Confidence threshold for filtering predictions.

Methods

set_image

Sets the image for inference and computes image embeddings.
state = processor.set_image(image, state=None)
image
PIL.Image.Image | torch.Tensor | np.ndarray
required
Input image in RGB format. Can be PIL Image, PyTorch tensor, or NumPy array.
state
dict | None
default:"None"
Optional state dictionary. If None, creates a new state.
state
dict
Updated state containing image embeddings and metadata:
  • original_height: Original image height
  • original_width: Original image width
  • backbone_out: Backbone feature maps

set_image_batch

Sets a batch of images for inference.
state = processor.set_image_batch(images, state=None)
images
list[PIL.Image.Image]
required
List of PIL images to process.
state
dict
State containing:
  • original_heights: List of original heights
  • original_widths: List of original widths
  • backbone_out: Batch backbone features

set_text_prompt

Sets text prompt and runs inference.
state = processor.set_text_prompt(prompt, state)
prompt
str
required
Text description of objects to segment (e.g., “person”, “dog”).
state
dict
required
State dictionary from set_image().
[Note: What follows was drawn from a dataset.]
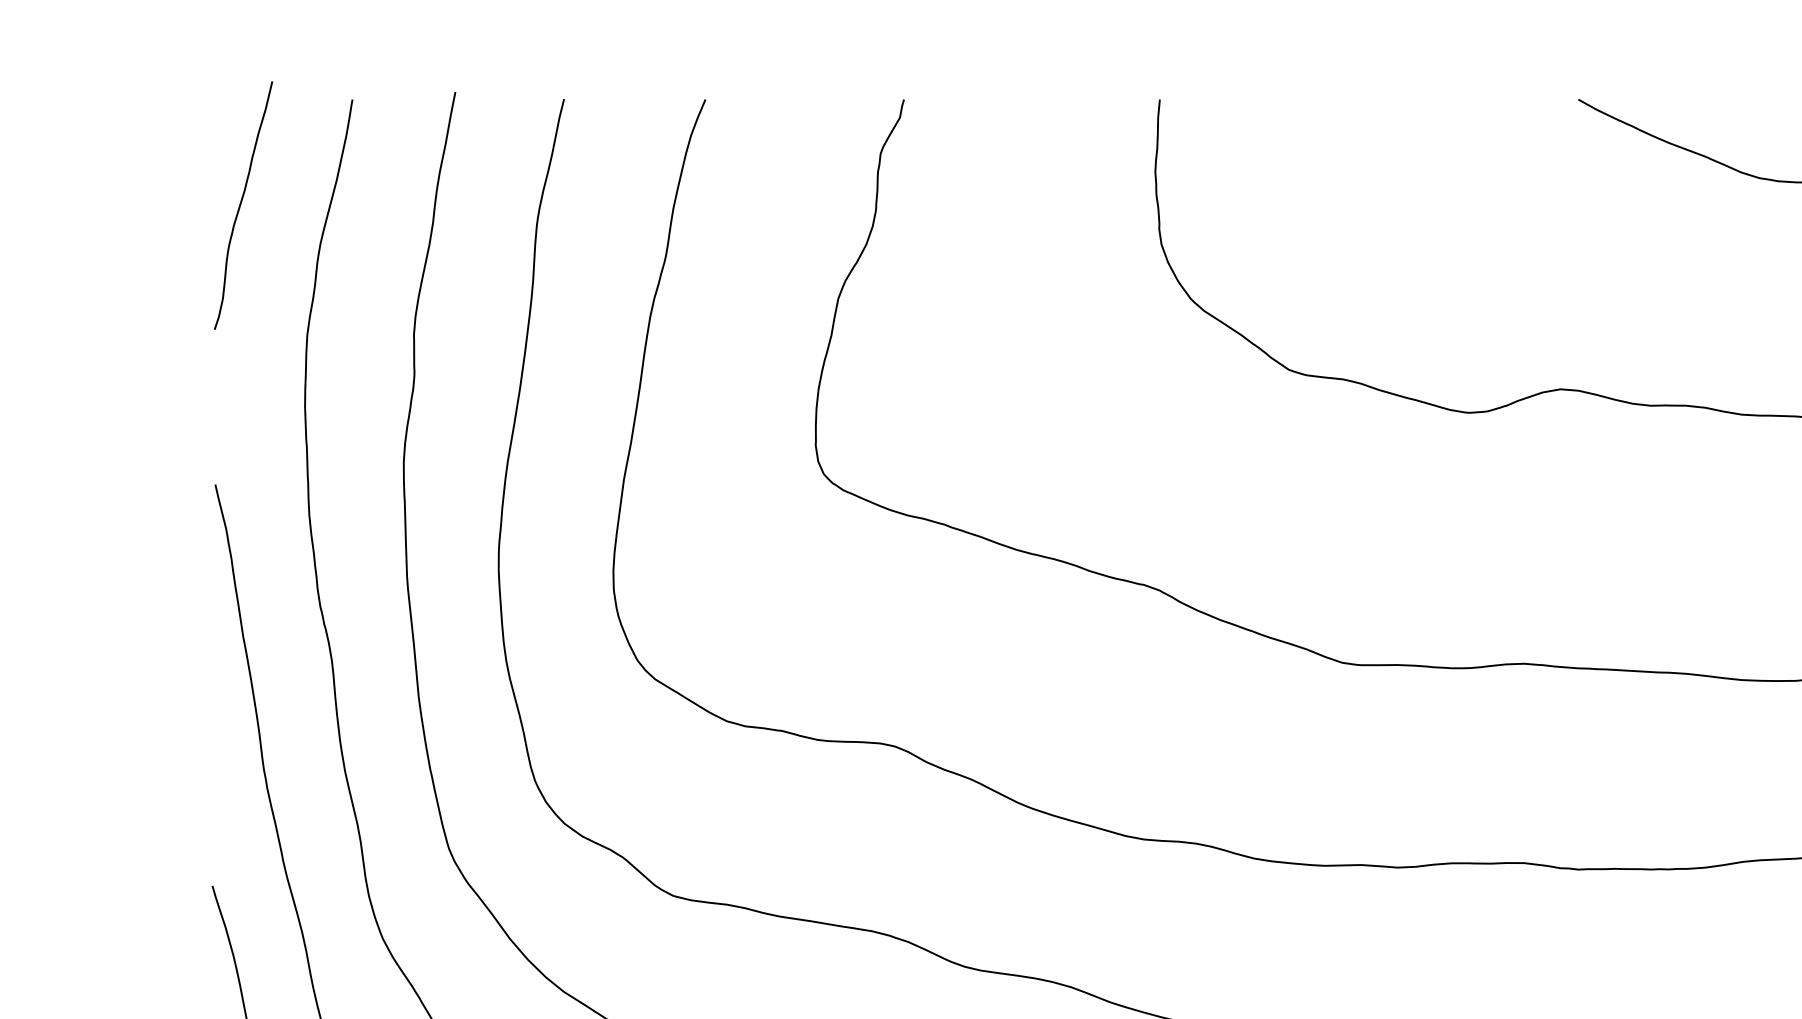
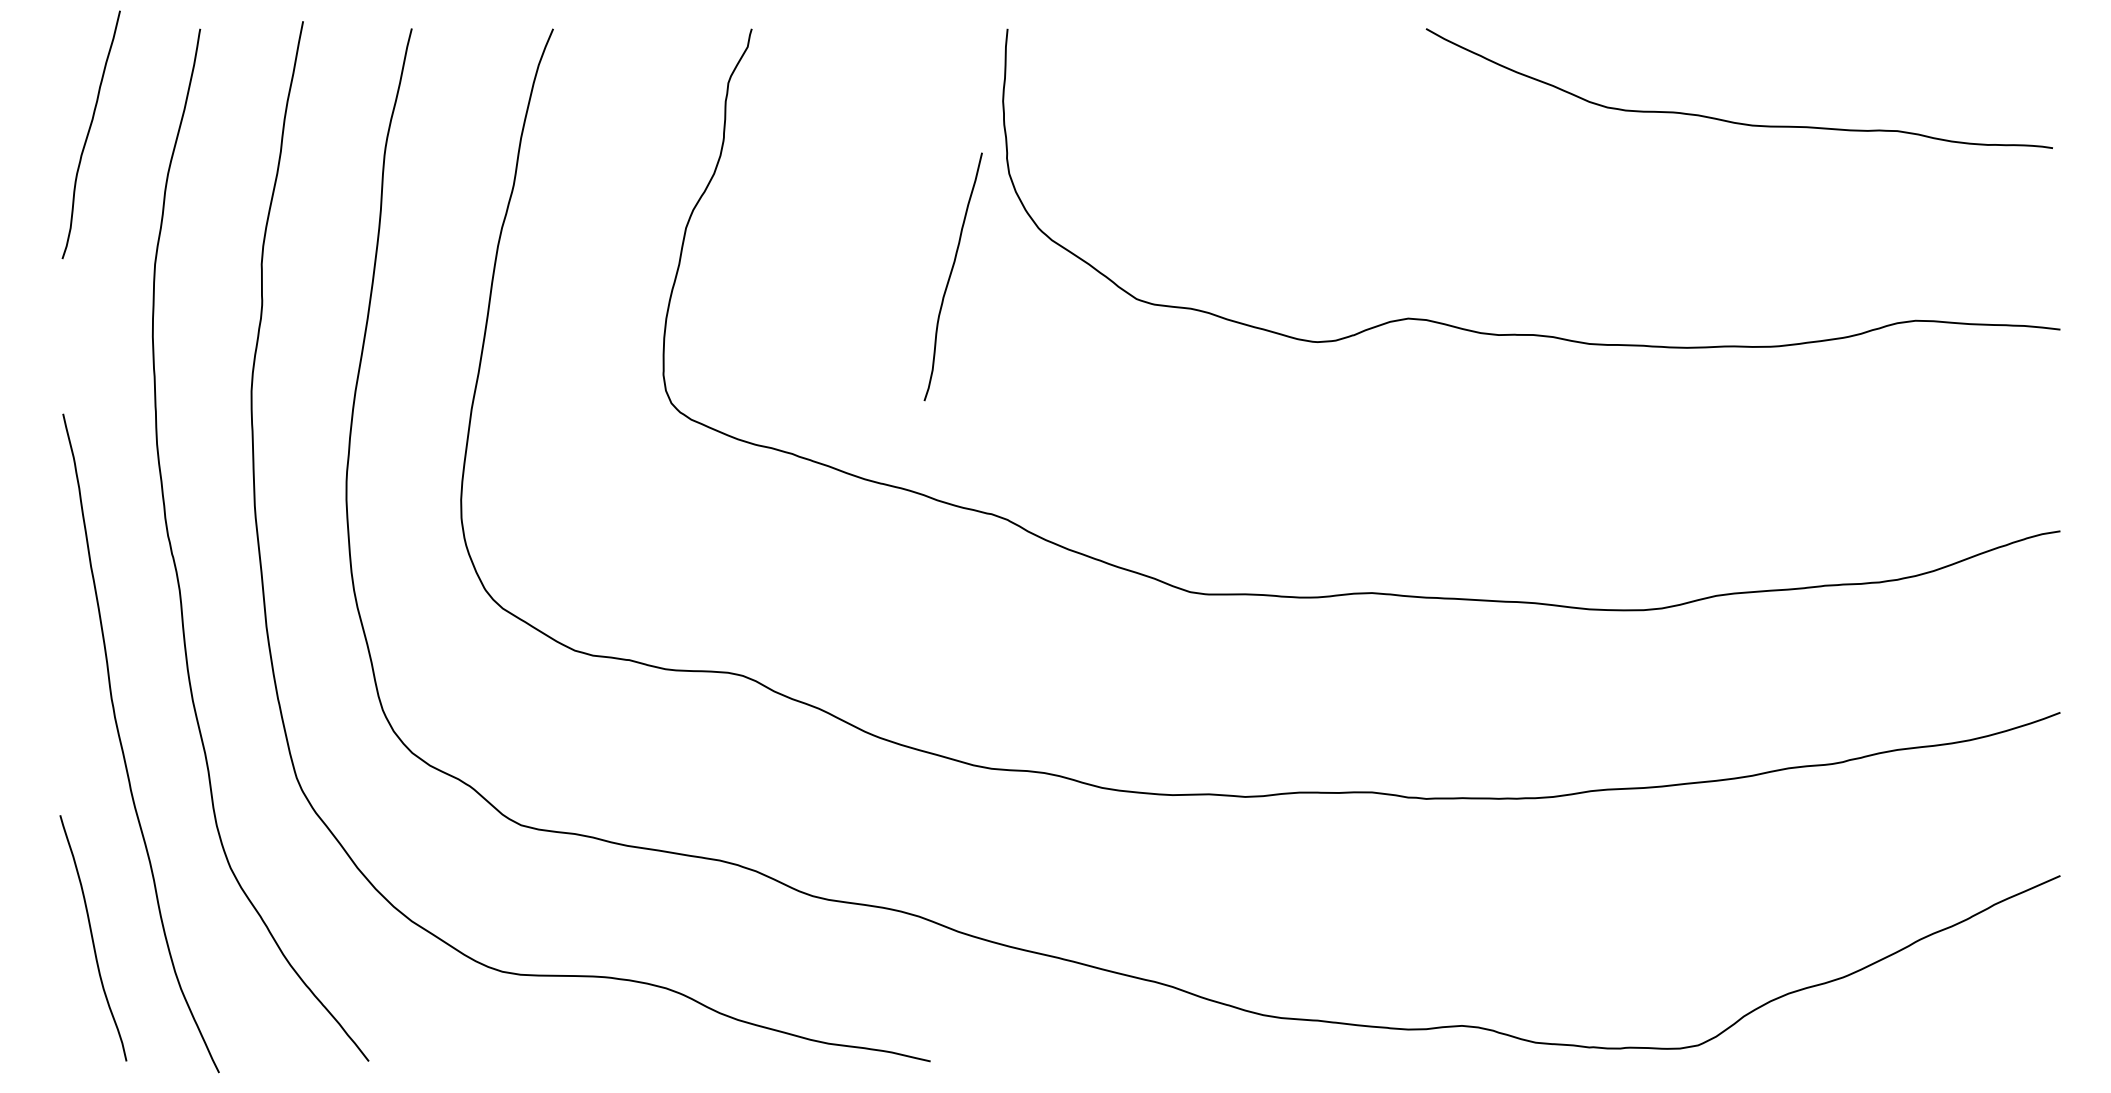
curve: (1103, 346) -> (951, 275), added

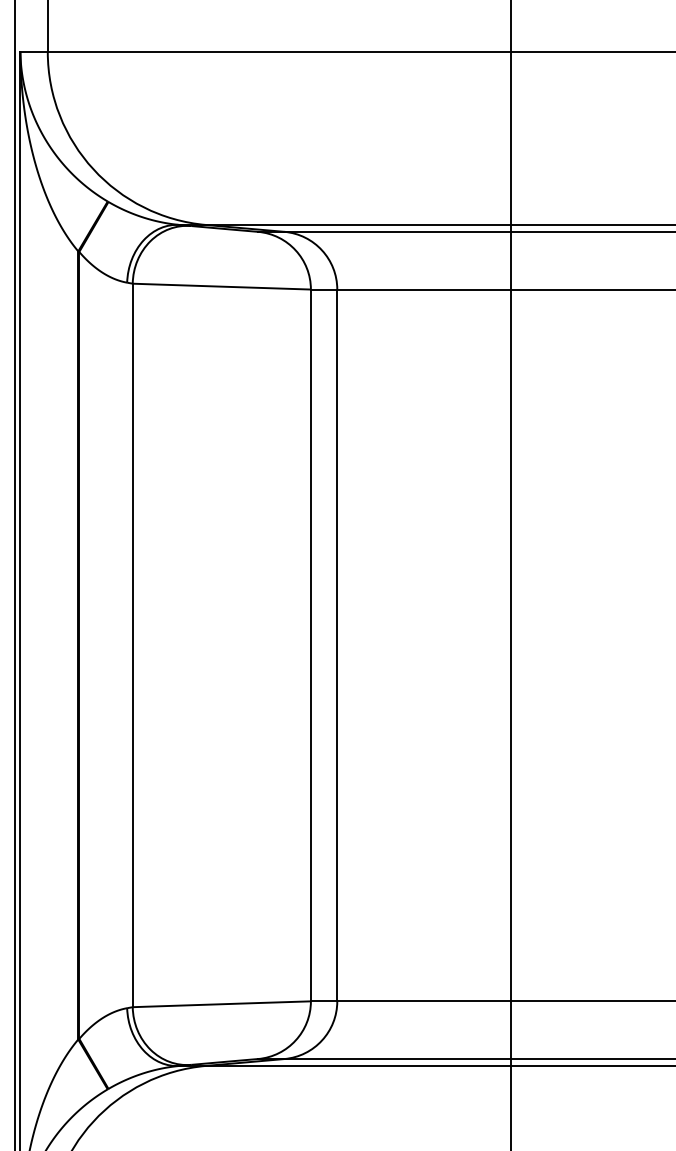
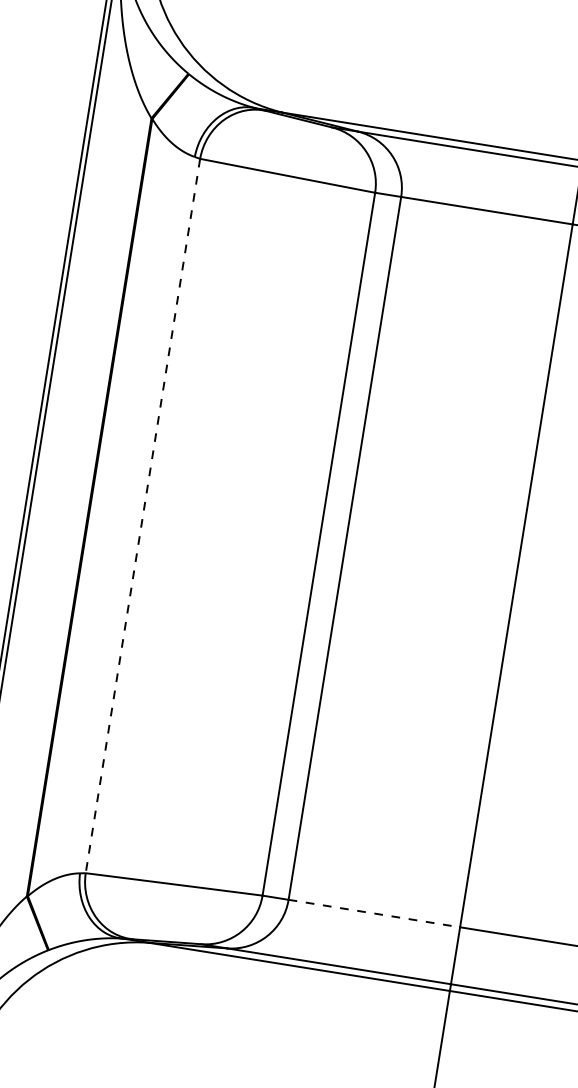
line: (132, 645) -> (142, 516), solid -> dashed
line: (424, 1001) -> (374, 913), solid -> dashed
Must contain image embeddings.
state
dict
Updated state with segmentation results:
  • masks: Binary masks (bool tensor)
  • masks_logits: Mask logits (float tensor)
  • boxes: Bounding boxes in [x0, y0, x1, y1] format
  • scores: Confidence scores

add_geometric_prompt

Adds a box prompt and runs inference.
state = processor.add_geometric_prompt(box, label, state)
box
list[float]
required
Box in [center_x, center_y, width, height] format, normalized to [0, 1].
label
bool
required
True for positive box (include), False for negative box (exclude).
state
dict
required
State dictionary with image embeddings.
state
dict
Updated state with new segmentation results.

reset_all_prompts

Removes all prompts and results from the state.
processor.reset_all_prompts(state)

set_confidence_threshold

Updates the confidence threshold and re-filters results.
state = processor.set_confidence_threshold(threshold, state=None)
threshold
float
required
New confidence threshold (0.0 to 1.0).

Example Usage

Basic Text Prompting

from PIL import Image
from sam3.model_builder import build_sam3_image_model
from sam3.model.sam3_image_processor import Sam3Processor

# Load model and create processor
model = build_sam3_image_model()
processor = Sam3Processor(model)

# Load image
image = Image.open("image.jpg")

# Set image and text prompt
state = processor.set_image(image)
state = processor.set_text_prompt("person", state)

# Access results
masks = state["masks"]  # Binary masks
boxes = state["boxes"]  # Bounding boxes
scores = state["scores"]  # Confidence scores

Adding Box Prompts

# Set image
state = processor.set_image(image)

# Add positive box (normalized coordinates)
box = [0.5, 0.5, 0.3, 0.4]  # center_x, center_y, width, height
state = processor.add_geometric_prompt(box, label=True, state=state)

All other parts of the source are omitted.